What are opportunities are you excited by right now?
Several successful funder convenings by the Council of New Jersey Grantmakers Culture Funders Affinity Group, which I co-chair, resulted in the establishment of the New Jersey Arts and Culture Recovery Fund to support artists and arts organizations impacted by COVID-19.
The Fund was developed by a steering committee that includes representatives from the Grunin Foundation, NJSCA, The Prudential Foundation, and Dodge. The Grunin Foundation made a lead gift of $250,000. I am proud the Dodge Foundation is making a $200,000 investment.
We hope the New Jersey Arts and Culture Recovery Fund will provide resources to the arts community now and in the future, as we aspire for it to eventually become an enduring fund that will grow over time.
What are you reading right now?
In this episode of Grantmakers in the Arts podcast series Coronavirus Response: Into the Weeds Ruby Lopez Harper, Senior Director, Local Arts Advancement, Americans for the Arts; Brian McGuigan, Program Director, Artist Trust; and Trella Walker, Director, Advisory Services, Head of Social Innovation and Equity Council, Nonprofit Finance Fund, discuss funding practices that center equity and reframe the recovery.
In a conversation Linda Harrison, president of the Newark Museum, hosted for funders in April, she said the museum that closed as a result of the pandemic won’t be the museum that opens after. That resonated with me, the profound realization that arts organizations, particularly large, mainstream institutions will have to change at an even more rapid pace to remain relevant. She is interviewed in this Christie’s Magazine article with three other museum leaders about the future of museums post pandemic.

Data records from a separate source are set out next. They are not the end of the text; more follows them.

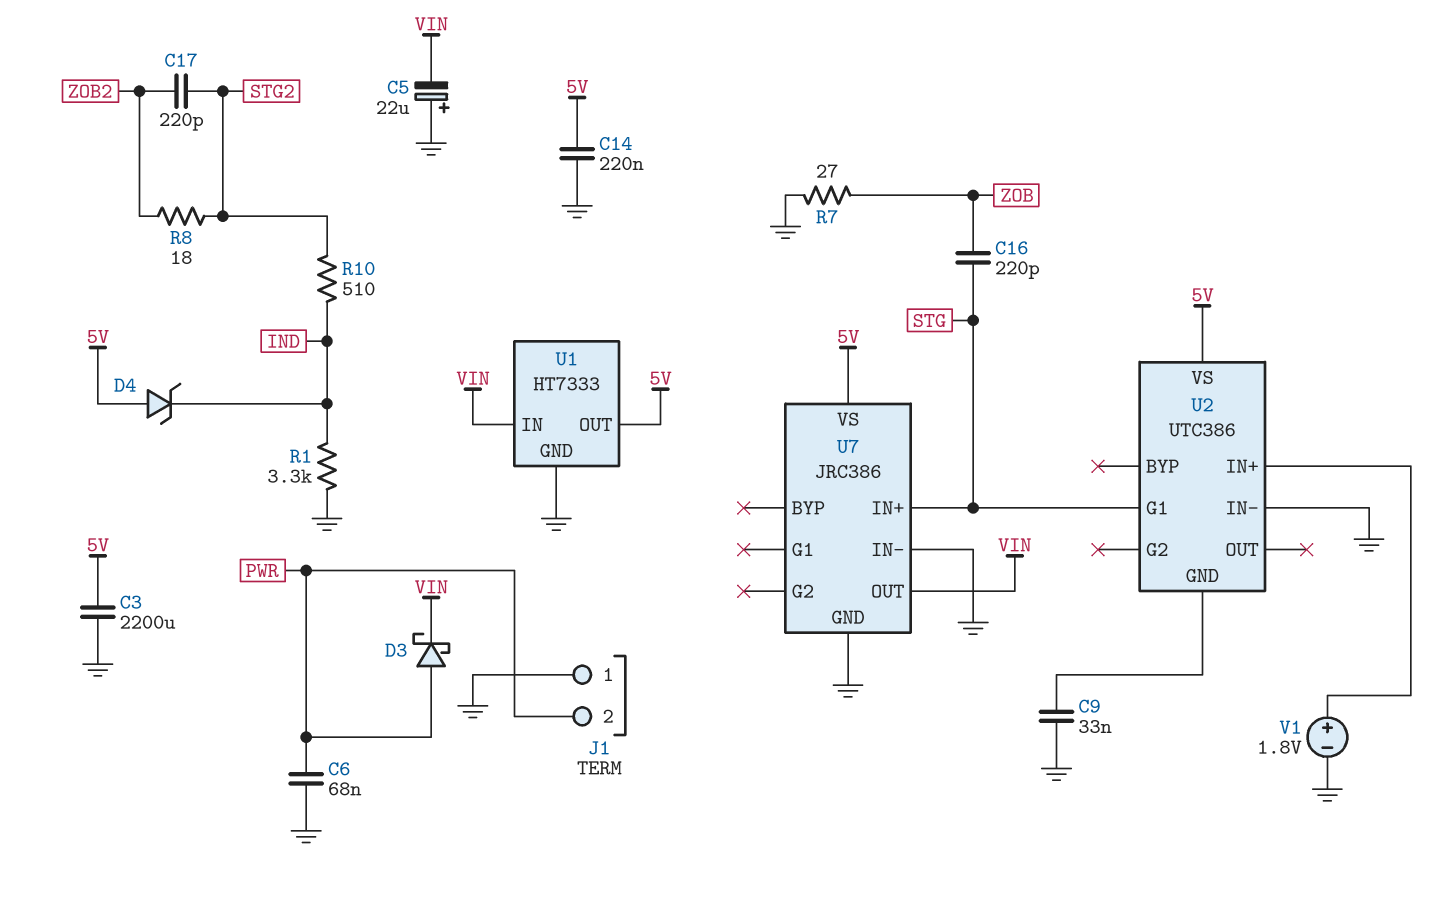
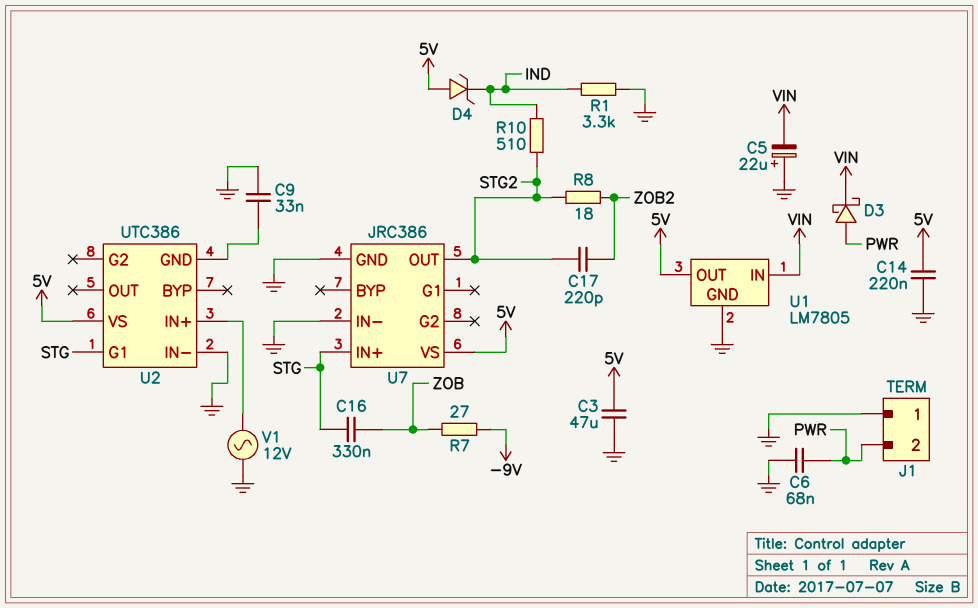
C3: 2200uF (5V, GND) -> 47uF (5V, GND)
C16: 220pF (STG, ZOB) -> 330nF (STG, ZOB)
R7: 27 (GND, ZOB) -> 27 (-9V, ZOB)
U1: HT7333 -> LM7805
U7 pin OUT: VIN -> STG2
V1: 1.8V (plus U2/IN+, minus GND) -> AC 12V (GND, U2/IN+)

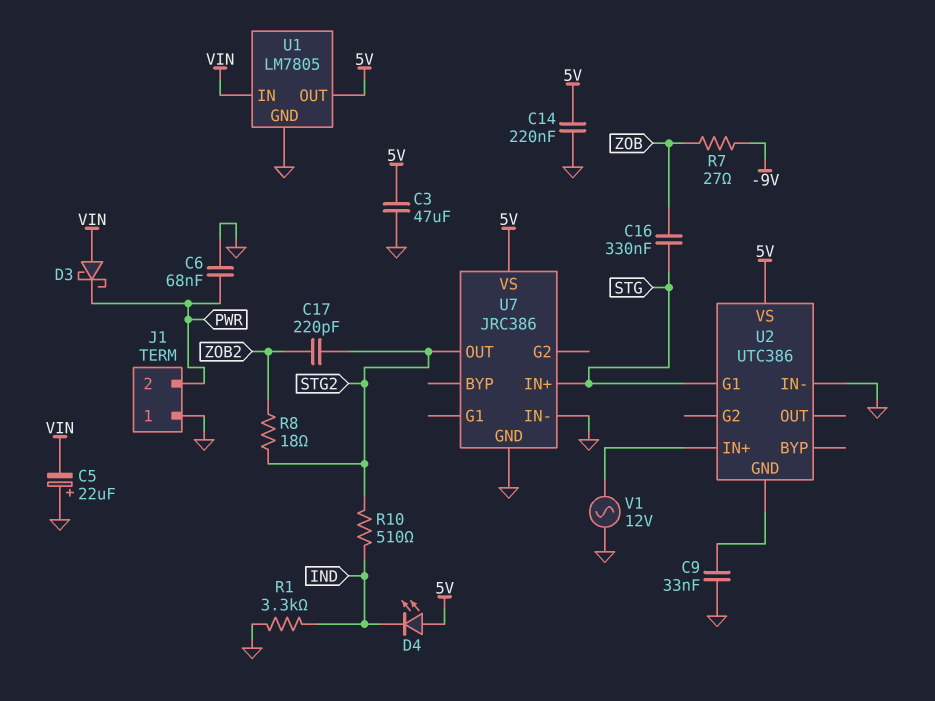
D3: schottky (A PWR, K VIN) -> schottky (A VIN, K PWR)
D4: zener (A 5V, K IND) -> LED (A 5V, K IND)

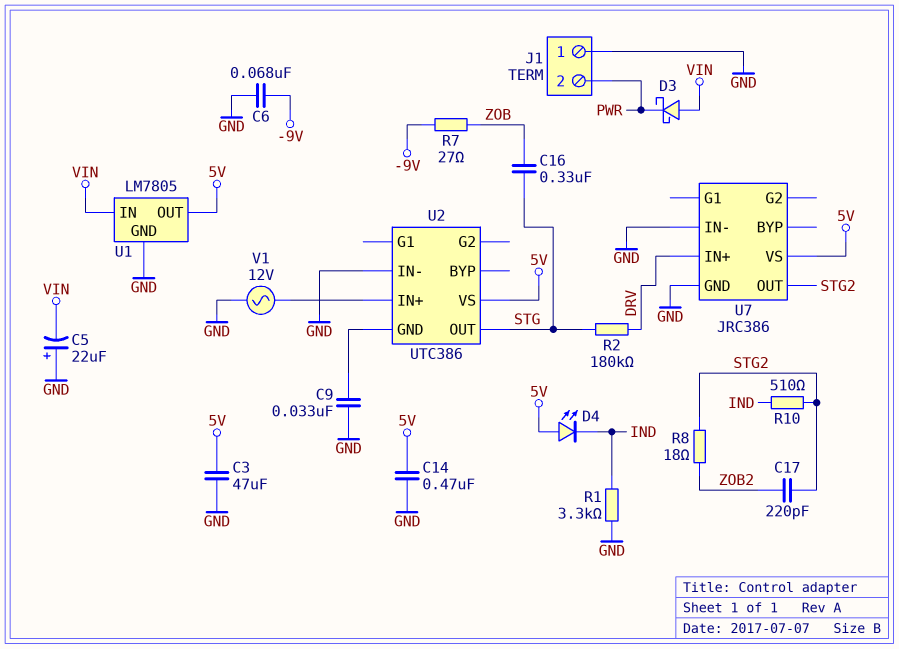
C6: 68nF (GND, PWR) -> 68nF (-9V, GND)
C14: 220nF (5V, GND) -> 470nF (5V, GND)
R2: none -> 180k (DRV, STG)
U2 pin G1: STG -> none
U2 pin OUT: none -> STG
U7 pin IN+: STG -> DRV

I was honored to be part of the Grantmakers in the Arts 2020 Webinar Series as a panelist on this webinar Coronavirus Response: Building a Future that Reimagines Systems for Justice with colleagues Randy Engstrom, Director, Seattle Office of Arts & Culture, Dana Kawaoka-Chen, Executive Director, Justice Funders and Justin Laing, Principal Consultant, Hillombo, LLC. We discussed funders flexibility and trust in response to the pandemic. Funders are more nimble with limited to no requirements for applications, repurposing current grant project awards to general operating support, increasing payouts above the 5% minimum, and centering the experiences of their grantees. This webinar explored what is necessary to re-imagine systems, power and practice as a result of the pandemic and the ongoing crisis of racial inequality.
What can we do as individuals to support the arts and artists?
Buy art. Tune into your favorite arts organization’s website and pay for the offerings you want to view.
If you can, make tax-deductible donations.
Check on your artists friends. Ask them what they are working on, how the pandemic has influenced their work, what do they think they might do differently in their practice? If you know they have lost income, send a gift card to a grocery store or Zelle them some cash if you can.
Don’t stop engaging, the art is to be engaged with in real-time. So much art has resulted from the pandemic and the protests. Take it in, interrogate it, get inspired by it.